Le résultat est qu'il faut travailler vite en jouant sur la dilution des pigments car la fusion des couleurs ne sera pas possible. De même il ne sera que peu possible d'absorber de la couleur pour effectuer après passage du lavis des retraits, par exemple pour les nuages. Le papier peut marquer très vite sans réagir à l'éponge.

Evidemment de telles conditions de travail peuvent tout gâcher mais si les particularités du supports sont acceptées pour être intégrées dans le descriptif futur de l'oeuvre, alors ces imperfections seront les témoins, involontaires, des contraintes du travail sur carte ancienne.

©Axel  Pivet - détails de la mer et de la coque ©2019
 Reste à renforcer les détails de la mer pour créer du relief aux vagues en les ombrant.
Le fluide de masquage est totalement retiré pour permettre de souligner les apparaux, tandis que la lumière est marquée par les ombres sur la coque.

©Axel  Pivet - marouflage sur cadre ©2019
Le travail étant terminé, il faut maroufler l'oeuvre sur son support d'exposition à savoir un cadre avec une toile de coton de 46 par 55 cm. La colle est posée au pinceau puis l'ensemble est enfermé à l'intérieur du carton à dessin avec des poids pour assurer une répartition la plus uniforme possible de la colle sous le papier.

©Axel  Pivet - l'oeuvre finie : Aviso d'Estienne d'Orves - aquarelle sur carte marine ©2019
L'oeuvre est alors terminée et signée, prête à rejoindre le mur du cabinet où elle sera exposée.





mardi 9 avril 2019

Aquarelle sur carte marine : le Georges Leygues

©Axel Pivet - Le Georges Leygues - aquarelle sur carte marine
Les cartes en général et les cartes marine en particulier sont faites pour faire voyager.
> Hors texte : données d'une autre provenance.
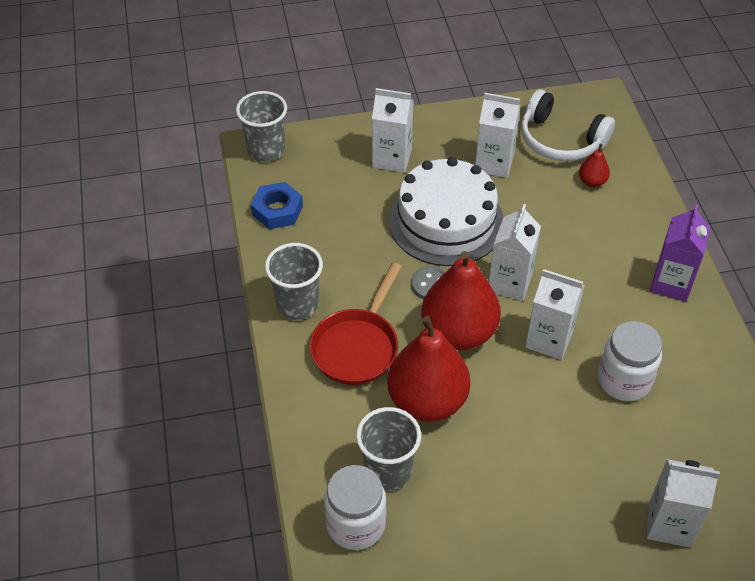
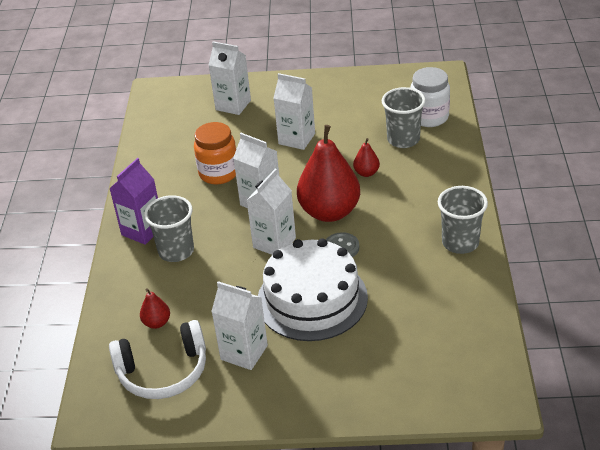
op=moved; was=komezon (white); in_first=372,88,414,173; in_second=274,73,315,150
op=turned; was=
Elles aident le voyageur à trouver sa route, elles permettent au navigateur de faire le point et savoir où il se trouve sur l'immensité de l'océan.
Mais les cartes ont une durée de vie et comme les navires elles se font remplacer, par de plus jeunes réputées plus à jour.
Les vieilles cartes partent dans des cartons ou finissent au pilon, réduites au silence ou vouées au néant.
Les vieux navires sont désarmés et servent de brise-lame ou partent au fond d'un fleuve amarrés au quai de l'oubli, en attendant que vienne le remorqueur vers le port de la déconstruction (on ne démolit pas un navire, on le "déconstruit").
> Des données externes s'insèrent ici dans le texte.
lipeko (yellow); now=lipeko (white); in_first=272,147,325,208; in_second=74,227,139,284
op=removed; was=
Alors quand les pinceaux viennent redonner vie aux cartes pour leur demander de poursuivre leur puissance évocatrice, de devenir porteuses de rêve, ils font aussi revivre des navires aujourd'hui endormis.
Une carte marine datant de 1930...
Le Georges Leygues, construit à Lorient dans les années 70, affecté à Toulon dans sa mission première de lutte anti sous marine, est ensuite parti à Brest servir de longues années de conserve de la Jeanne d'Arc dans sa mission d'école d'application des élèves officiers de marine.
La Jeanne a plié l'échine sous le chalumeau des déconstructeurs, le Georges dort en attendant le même sort.

Aux murs du  cabinet, la Jeanne et le Georges naviguent  à nouveau de conserve. ©Axel Pivet

Projetons-nous un instant à la passerelle, à la table à cartes. La règle Cras est là, bien repérable à ses deux rapporteurs en opposé, l'un noir et l'autre rouge, pour reporter sur la carte les relèvements d'amers en sortant de la rade de Brest. Le crayon gras, on n'utilise pas de stylo-mine sur une carte car le crayon fonctionne même sur papier mouillé. Le compas à pointe sèche pour mesurer les distances.
Le Georges sort de Brest, passe le phare du Minou, rejoint l'Océan.
Ce qui se passe à gauche de la carte ? L'aventure, le grand large, à chacun le soin de rêver, d'imaginer. Après tout, les cartes marines sont faites pour cela.